Available in several different variants, mine came in the orange yet-strangely-looks-more-like-light-peach-in-reality retail variant. Peach-coloured vinyl aside, this is a nice pressing of an enjoyable score, with Alan Howarth adding that driving beat to the main theme which would be a staple to the Halloween scores for years to come. Halloween 4: The Return Of Michael Myers marked a change in the franchise - for better or worse - and the score reflects that in the best possible way. Music Release Of The Year™? Yes, obviously!
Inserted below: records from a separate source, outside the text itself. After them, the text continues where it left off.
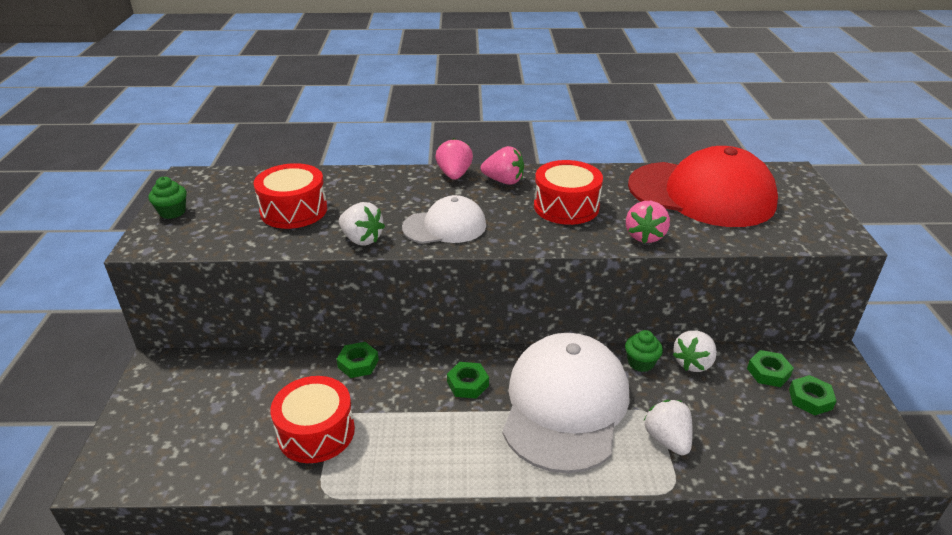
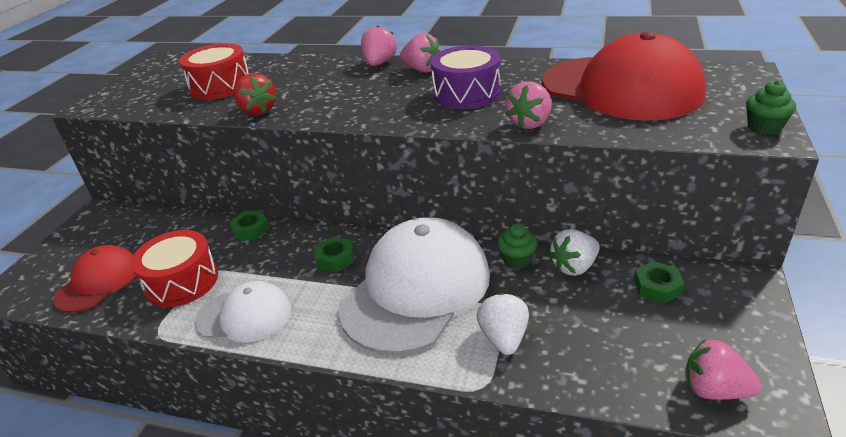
camera: 20 degrees right, 0 degrees up
(172, 212) = (128, 83): green cupcake -> green cupcake (764, 127)
(215, 447) = (98, 282): none -> red cap
(361, 239) = (258, 111): white strawberry -> red strawberry
(445, 226) = (338, 104): white cap -> white cap (244, 315)
(566, 207) = (467, 93): red drum -> purple drum
(810, 399) = (694, 321): green nut -> none
(850, 456) = (714, 389): none -> pink strawberry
Featuring original songs, songs from the soundtrack, original score cues and songs inspired by the animated show, not to mention the occasional splattering of dialogue, this soundtrack is everything you'd expect a Rick & Morty soundtrack to be. And yet... it is strangely disappointing, a mixed bag of quality basically. The album doesn't quite flow together, as though the tracklisting was just jumbled up in one of those bingo ball cages ("so nifty, Get Schwifty!"), and there are a few songs missing which I would have liked to have seen included (although this is probably due to an issue of rights, not to mention album length). That said, extra marks for the album's producer for not including any "I'm Pickle Rick!" samples. Most of what makes the album enjoyable is familiarity with the music and knowing the subtext of its inclusion, so I think only R&M fans will get any enjoyment out of this. Just don't go and buy that ridiculously overpriced "deluxe boxset," fuck me what a rip-off. Music Release Of The Year™.
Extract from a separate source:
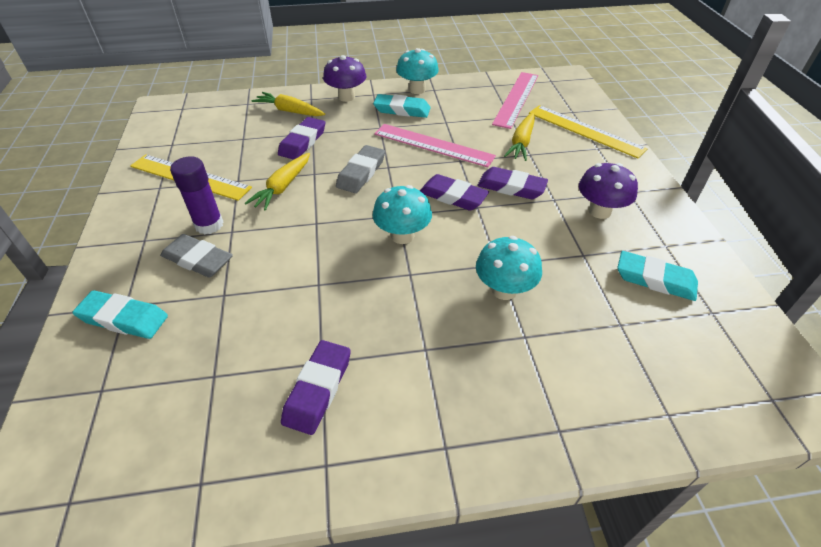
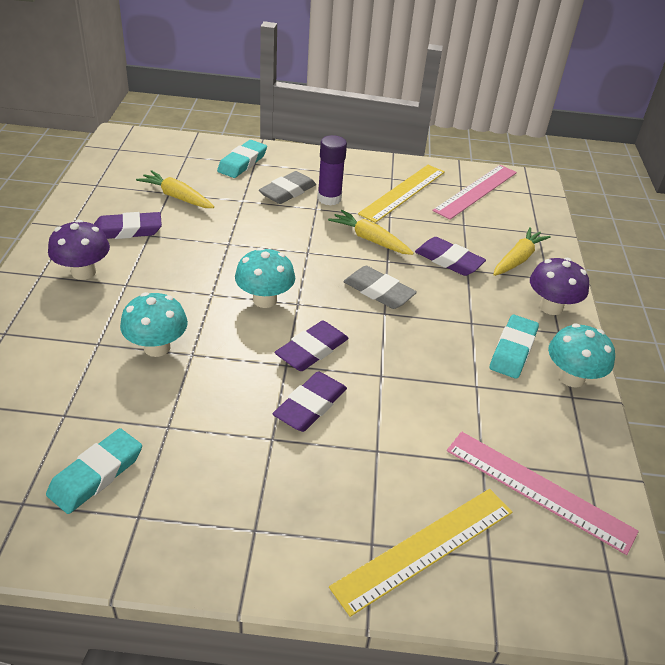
camera: 100 degrees right, 5 degrees down
(318, 389) = (127, 230): purple eraser -> purple eraser turned 45 degrees counterclockwise
(433, 145) = (421, 359): pink ruler -> pink ruler (476, 191)
(521, 143) = (407, 451): yellow carrot -> yellow carrot (177, 197)
(599, 211) = (230, 476): purple mushroom -> purple mushroom (83, 272)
Matt Berry, "that guy with the voice," was born in Britain in 1974, and this album is pretty much a testament to that timeplace. If you are British and of a similar age, or an anglophile sitting somewhere on the hipster spectrum, then you will recognise most - if not all - of the music here, for Matt Berry and his band The Maypoles have covered the soundtrack to his - and many others, and mine too if we're being honest here - youth. From sitcoms such as "The Good Life" and "Are You Being Served?" to BBC staples as "Doctor Who" and "Top Of The Pops" Berry and co. have managed to capture the feeling of the era perfectly. But while the themes, made for TV, only ran for a few dozen seconds, Matthew and his Maypoles have expanded almost every track to 3 minutes (or so), for you to really get your teeth stuck in and enjoy the ingenuity of the original composer's work.
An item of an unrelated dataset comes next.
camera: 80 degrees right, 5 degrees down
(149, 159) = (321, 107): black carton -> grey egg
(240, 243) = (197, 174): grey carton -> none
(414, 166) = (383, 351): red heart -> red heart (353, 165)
The great thing here is that the music is so bloody good that you can enjoy it even if you are not British or a hipster. And don't most people know the theme to Doctor Who now anyway? Matt Berry's music has always trodden a fine line between folk, jazz and psychedelia and this winning combination is in abundance on this LP. If that sounds like your kind of bag, baby, then what are you waiting for? This is the kind of nostalgia to get behind and as such it is my choice for Album Of The Year™. Available on black and limited edition orange vinyl.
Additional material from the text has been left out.